Ahmed Abdullahi Ahmed believes in education. He believes in its power to transform the lives of his fellow Somalis and in its capacity to help transform Somalia.
His belief is grounded in his personal experience.
“Until I was older, I had no idea how tough it was for my parents to pay for my school fees and other necessary things for my education, such as books and uniforms, so I can easily appreciate the plight of people who did not even have parents who could afford to pay for their education, and this is what inspired me to work in educational development,” Mr. Ahmed says.
The education activist was born in 1993, in the early years of Somalia’s descent into civil war. The conflict meant his schooling was delayed.
At the age of nine, he was finally enrolled at the Al-Ma’mun Al-Azhar Primary School in Mogadishu. However, just five years into his schooling, he and his family fled the worsening violence in the capital and moved to Dhusamareb, the capital city of Galgaduud.
“I was disappointed, but I could not stop my dream of getting an education. I was eventually able to finish my high schooling in 2012 in Dhusamareb,” Mr. Ahmed says.
The need for patience continued. Just as with his primary and secondary education, there was a further delay with his tertiary education – Mr. Ahmed had to wait three years before he could start university, partly because he was responsible for helping support his family, which he did by working in small business enterprises.
In 2015, he enrolled at SIMAD University in Mogadishu, graduating four years later with a bachelor’s degree in public administration. He was able to afford the education thanks to his brother, who paid his tuition fees.
Reflecting on his education journey, he noted the one common thread throughout: a lack of financial resources to afford his education. At the same time, he was very aware that he was fortunate as, even though it was a struggle, he was ultimately able to graduate.

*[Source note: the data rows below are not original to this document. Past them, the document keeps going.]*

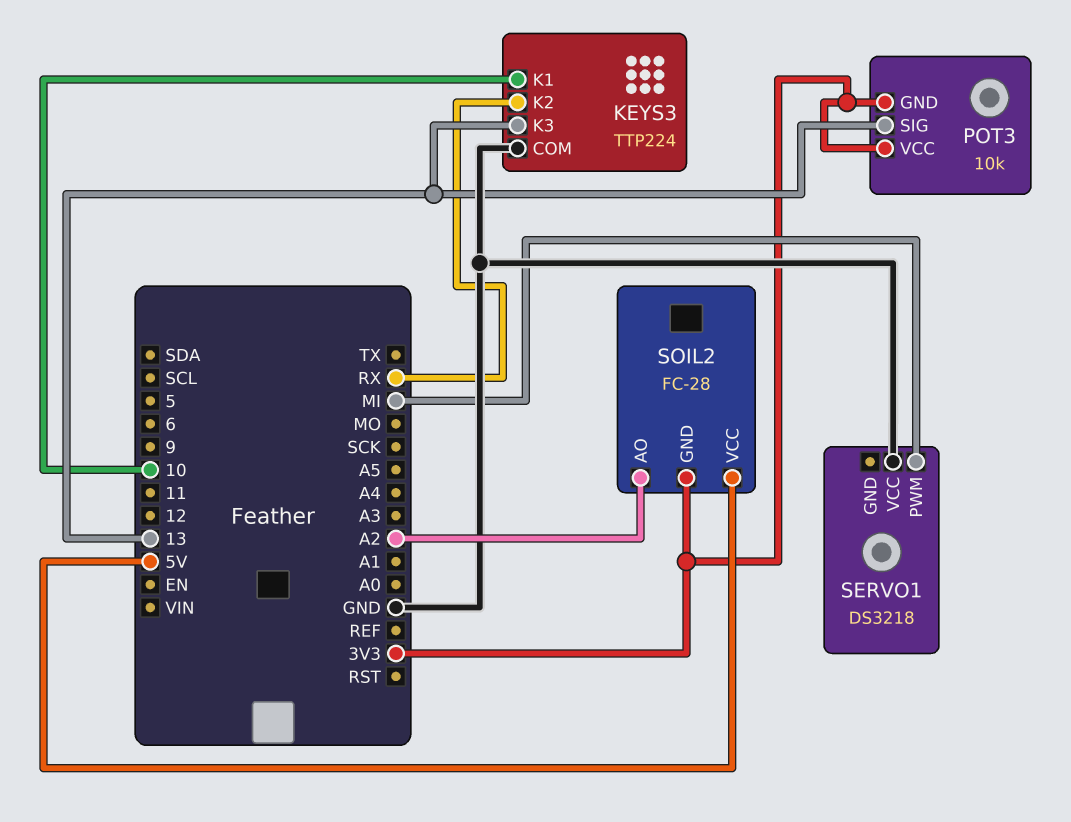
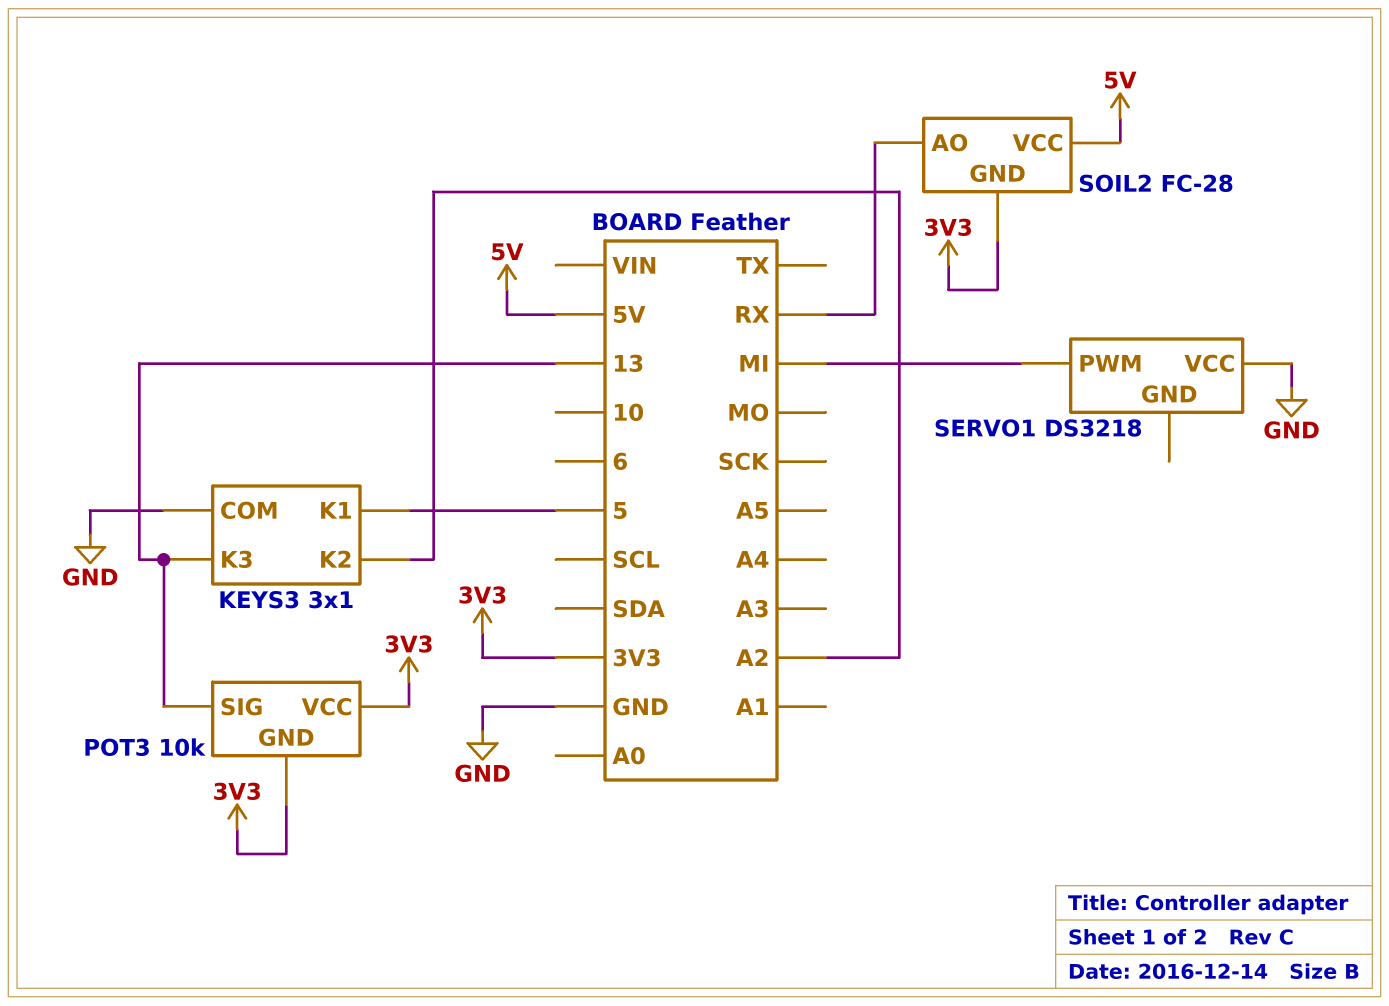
KEYS3: TTP224 -> 3x1
KEYS3 pin K1: 10 -> 5
KEYS3 pin K2: RX -> A2
SOIL2 pin AO: A2 -> RX

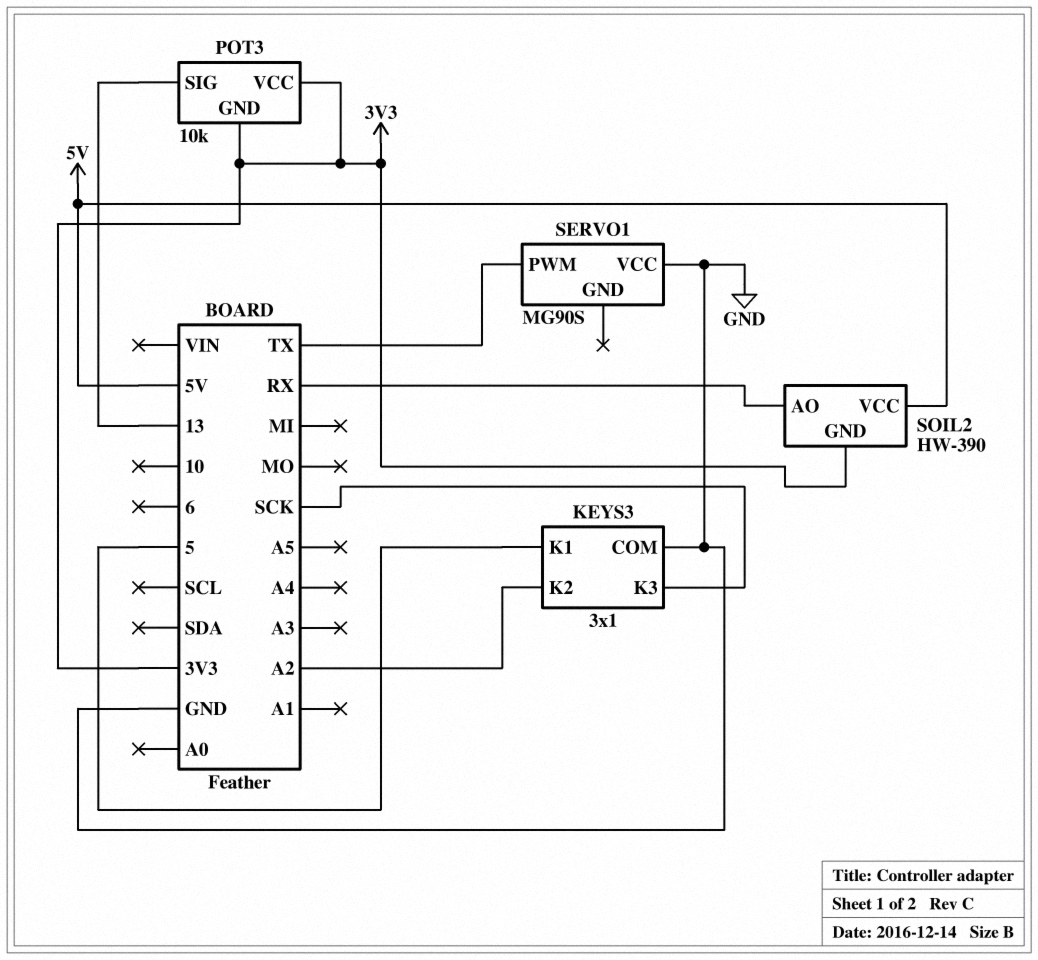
KEYS3 pin K3: 13 -> SCK
SERVO1: DS3218 -> MG90S
SERVO1 pin PWM: MI -> TX
SOIL2: FC-28 -> HW-390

While completing his studies, Mr. Ahmed also started teaching children living in camps for internally displaced people (IDPs) around Mogadishu.
“I began helping children who did not go to school, first and foremost with the basic skills of reading and writing,” he recalls. “I felt that every time I taught a lesson I fulfilled a vital duty to society.”

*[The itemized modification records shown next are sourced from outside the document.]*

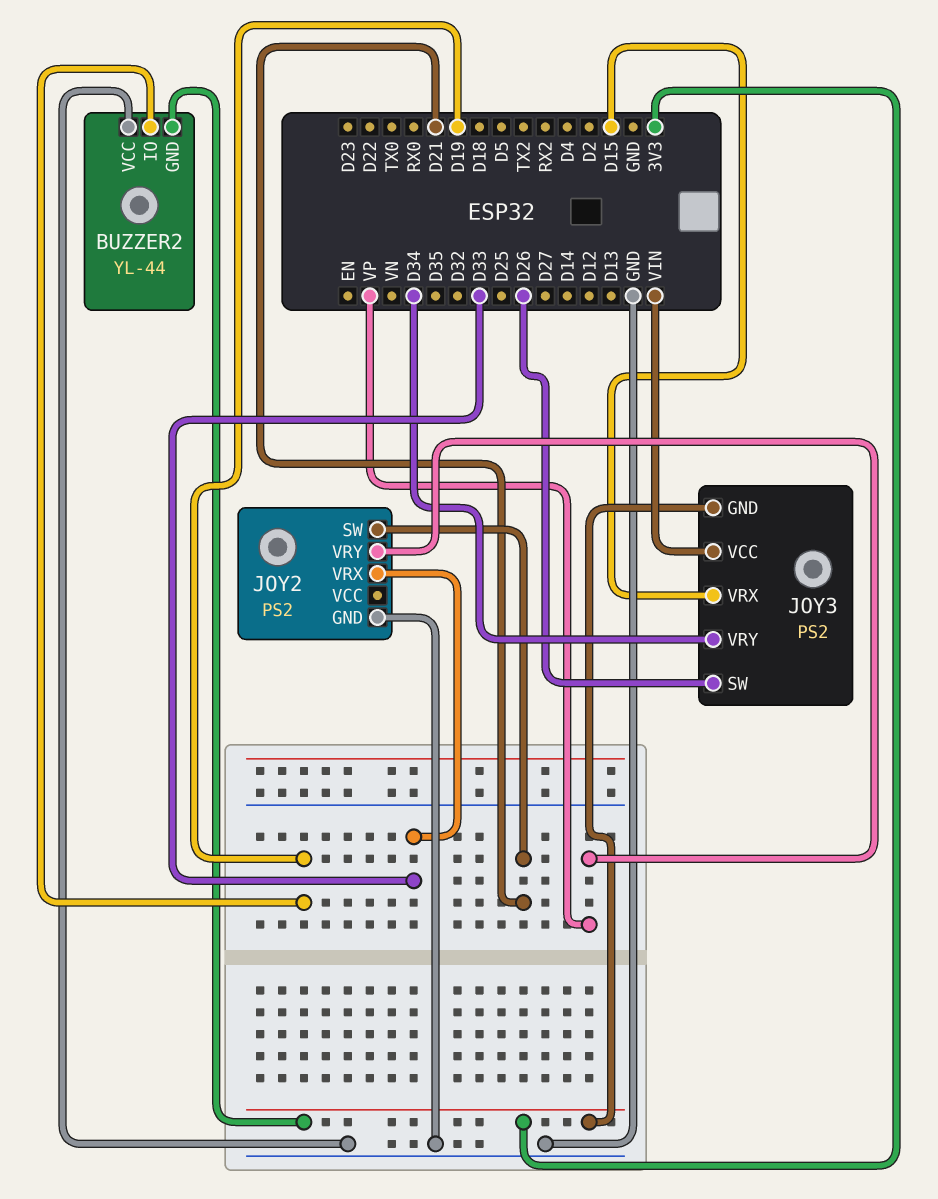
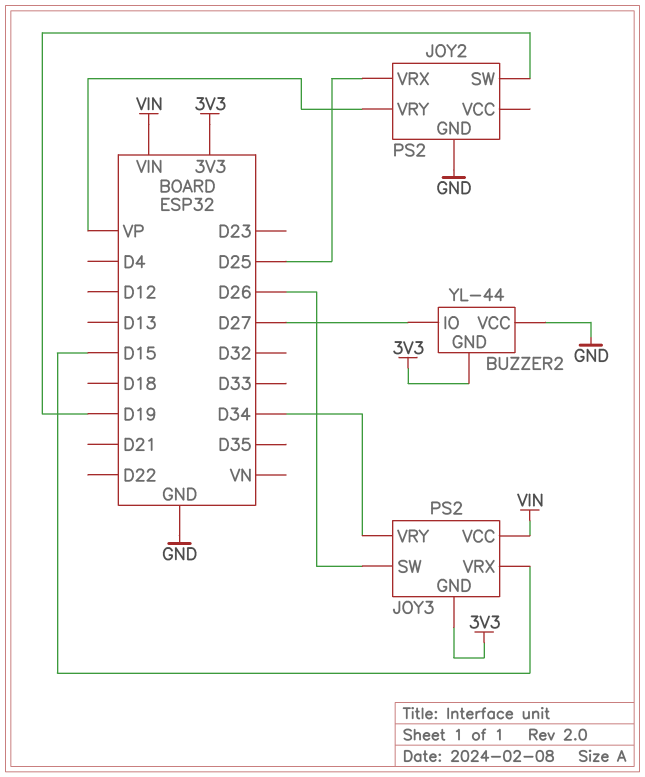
BUZZER2 pin IO: D19 -> D27
JOY2 pin SW: D21 -> D19
JOY2 pin VRX: D33 -> D25

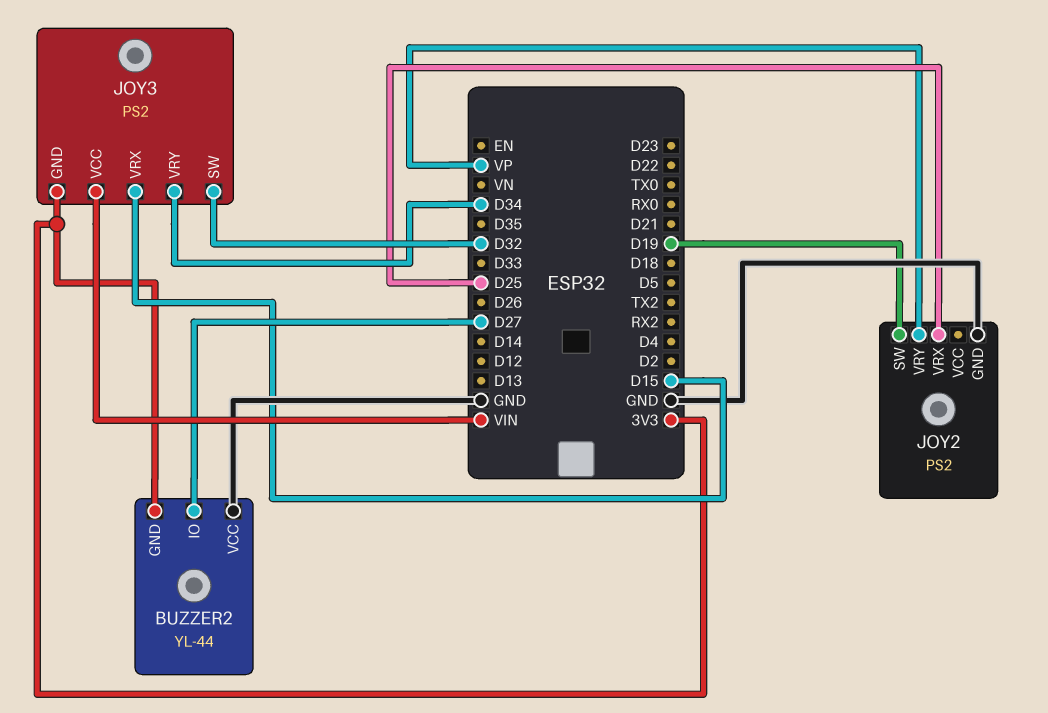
JOY3 pin SW: D26 -> D32

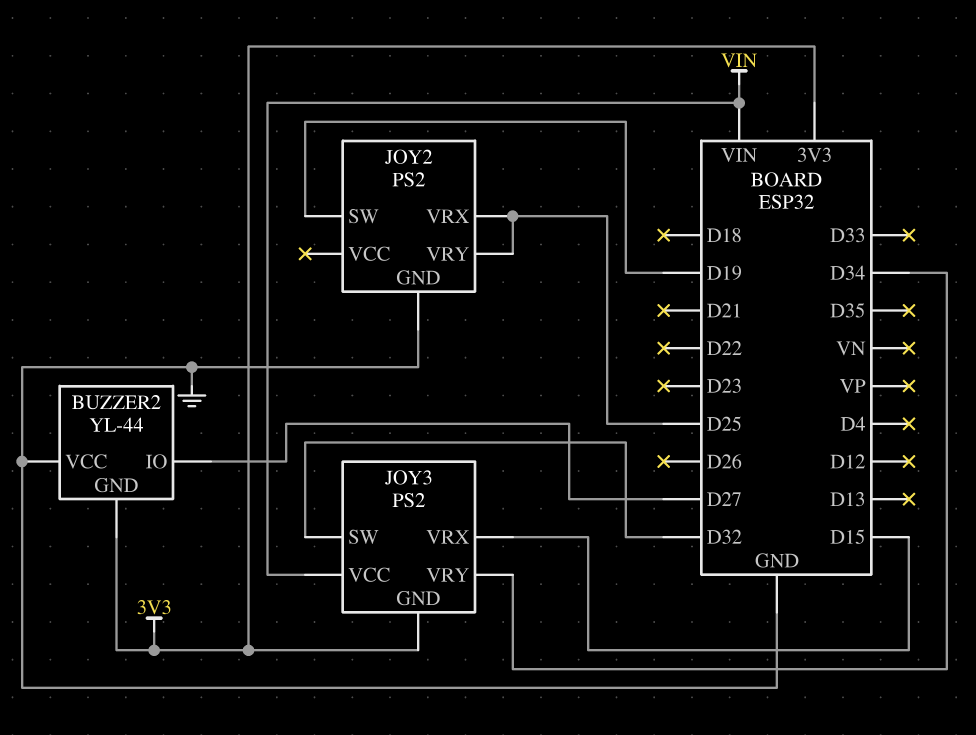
JOY2 pin VRY: VP -> D25

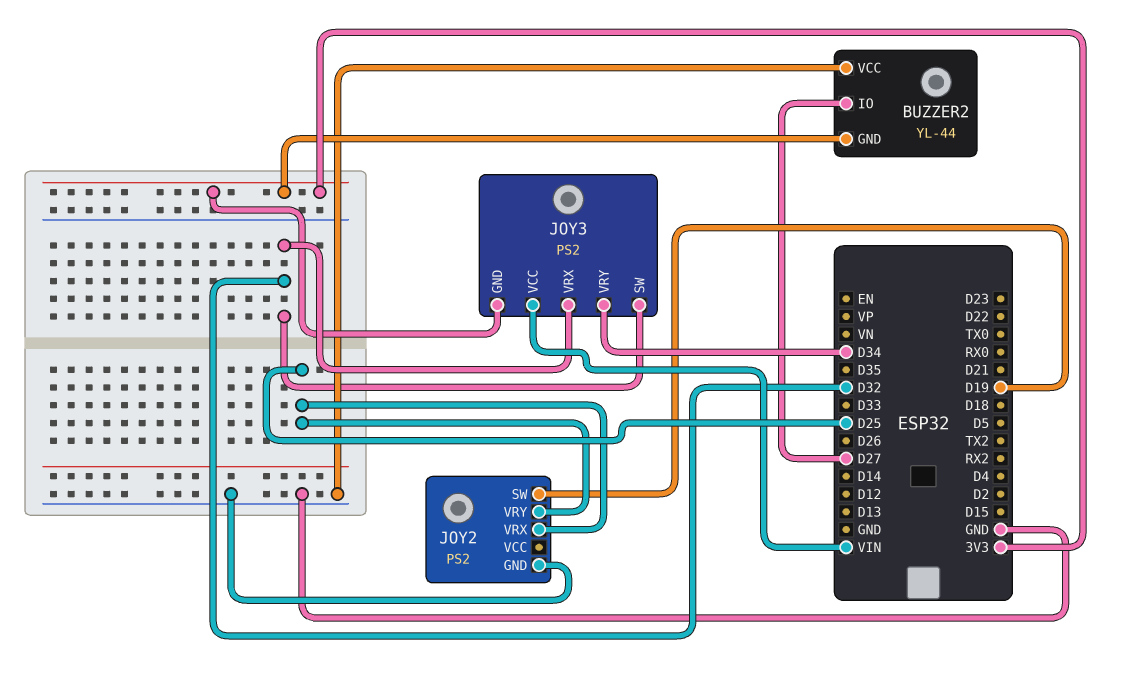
JOY3 pin VRX: D15 -> D32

The experience helped shape his views. Upon graduating, Mr. Ahmed figured out his vocation: promoting education so that as many Somali children as possible would be able to access this life-changing experience.
So, in 2019, he returned to Dhusamareb. While in 2007 he and his family had fled there to escape the fighting in Mogadishu, this time it was a voluntary decision – he was determined to help his local community, inspired by his teaching experience with IDPs.

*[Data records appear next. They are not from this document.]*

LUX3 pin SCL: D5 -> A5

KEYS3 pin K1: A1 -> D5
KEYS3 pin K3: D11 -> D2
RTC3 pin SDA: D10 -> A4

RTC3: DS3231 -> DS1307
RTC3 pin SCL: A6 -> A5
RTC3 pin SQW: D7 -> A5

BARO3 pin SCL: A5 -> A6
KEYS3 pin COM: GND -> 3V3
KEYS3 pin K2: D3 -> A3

Mr. Ahmed established Gargaar (transl.: ‘Help’) in early 2020, a non-governmental organisation (NGO) dedicated to helping aspiring students, aged between five and 18, from disadvantaged and impoverished backgrounds.
“When I finished university, I returned to the city that saved my life and founded an organisation to help poor people, especially in rural areas and in IDP camps where there is no access to basic services, including education,” he says.
The 29-year-old notes that, while the Galmudug school system may cater to the majority of the Federal Member State’s students, there were many who cannot access formal education structures – such as young IDPs and members of other marginalised communities – and that was where Gargaar had a role to play.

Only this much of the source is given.